In the next step, one record is added to the table:

 phpbook=# INSERT INTO income VALUES ('John', 3400); INSERT 21635 1

If no error occurred, the table will contain one record now:

 INSERT 21635 1 phpbook=# SELECT * FROM income;  name | salary ------+--------  John |   3400 (1 row)

After creating a table and adding some data to it, you can start writing the function:

 CREATE OR REPLACE FUNCTION changesal (text, int4, int4) RETURNS int4 AS '         DECLARE                 sal income.salary%TYPE;                 inc_table income%ROWTYPE;                 pname ALIAS FOR $1;                 inc ALIAS FOR $2;                 increase ALIAS FOR $3;         BEGIN                 SELECT DISTINCT INTO inc_table * FROM income                         WHERE salary=inc AND name=pname;                 RAISE NOTICE ''inc_table.name: %'', inc_table.name;                 RAISE NOTICE ''inc_table.salary: %'', inc_table.salary;                 RAISE NOTICE ''increase: %'', increase;                 sal := sal + increase;                 RAISE NOTICE ''sal: %'', sal;                 UPDATE income SET salary = sal                         WHERE salary = inc AND name=pname;                 RETURN 0;         END; ' LANGUAGE 'plpgsql';

In the DECLARE section, three aliases for the parameters passed to the function are defined. In addition, two other variables are defined and it is worthwhile to take a closer look at them: The data type of sal is the same as the data type of the column salary in table income. This way the function does not have to be changed when the data type of salary is changed. inc_table is defined as ROWTYPE. Using ROWTYPE makes accessing various components of the record easy and modifications can easily be done. After the DECLARE section a query is performed and the result of the query, which is exactly one record, is assigned to inc_table. There are no problems with the data type when assigning the value because PostgreSQL will automatically choose the correct data type for every column because ROWTYPE has been used in the DECLARE section. After displaying the content of the record, the salary of a person is increased and an UPDATE query is performed to set the salary to the new value.

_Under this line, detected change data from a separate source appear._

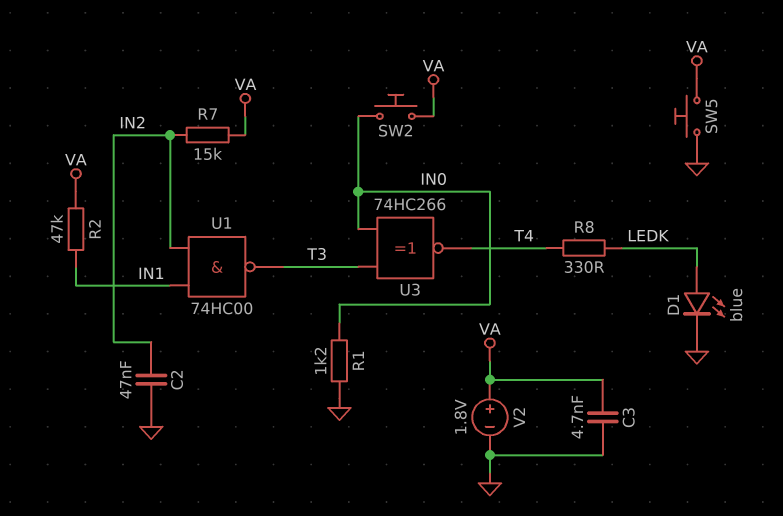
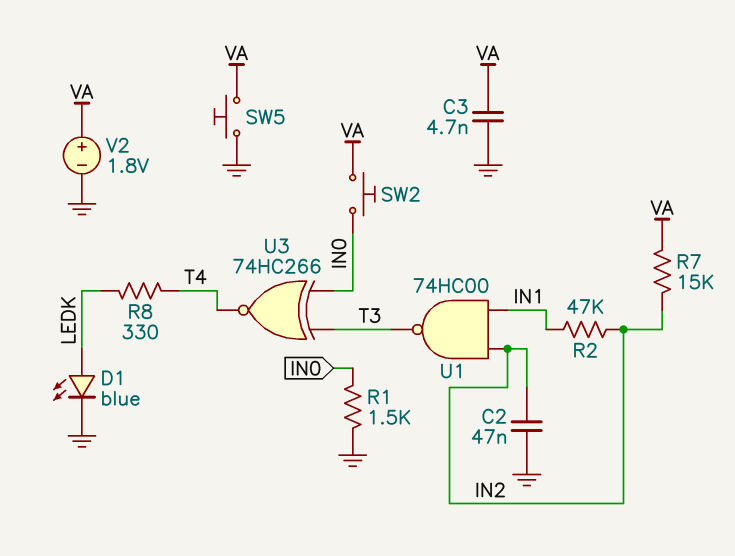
R1: 1.2k (GND, IN0) -> 1.5k (GND, IN0)
R2: 47k (IN1, VA) -> 47k (IN1, IN2)

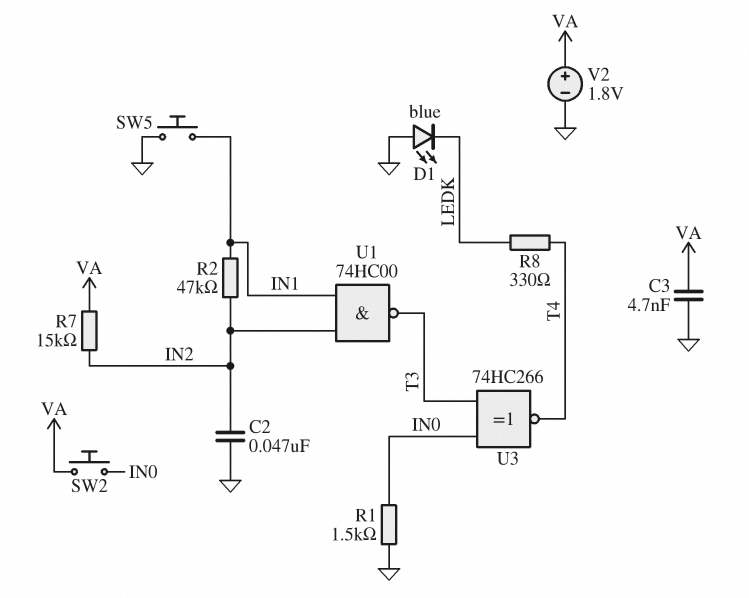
D1: LED blue (A LEDK, K GND) -> LED blue (A GND, K LEDK)
SW5: button (GND, VA) -> button (GND, IN1)

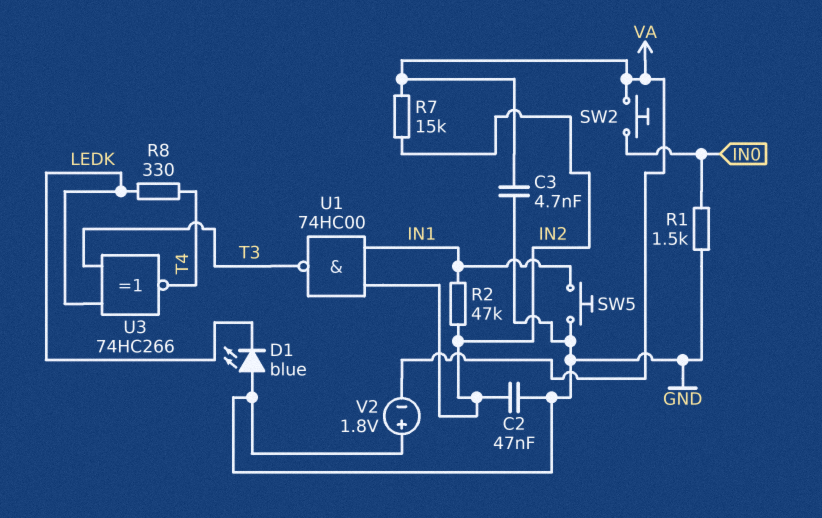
U3: XNOR 74HC266 (in IN0, in T3, out T4) -> XNOR 74HC266 (in LEDK, in T3, out T4)
V2: 1.8V (plus VA, minus GND) -> 1.8V (plus GND, minus VA)

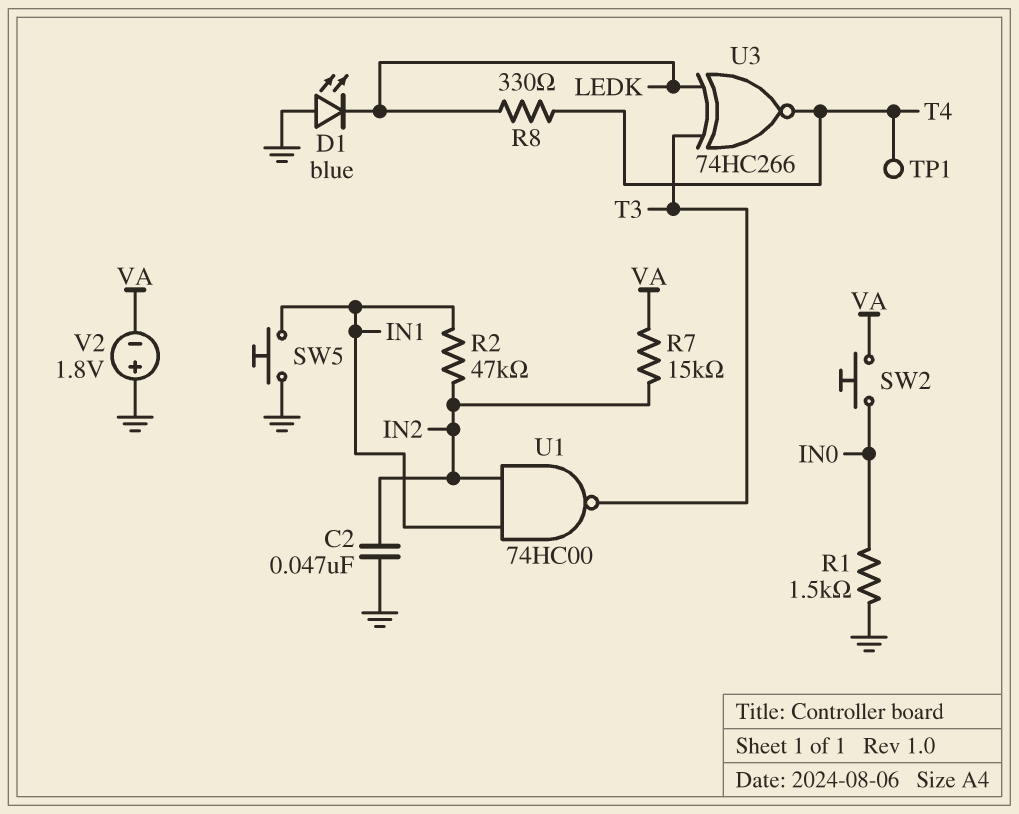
C3: 4.7nF (GND, VA) -> none
TP1: none -> test point (T4)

Let's execute the function and see what is displayed on the screen:

 phpbook=# SELECT changesal('John', 3400, 10); NOTICE:  inc_table.name: John NOTICE:  inc_table.salary: 3400 NOTICE:  increase: 10 NOTICE:  sal: 3410  changesal -----------          0 (1 row)

After the function executes, the value in the table has changed:

 phpbook=# SELECT * FROM income;  name | salary ------+--------  John |   3410 (1 row)

As you can see, it is an easy task to work with TYPE and ROWTYPE. If you want to implement flexible functions, these two keywords will be essential for you.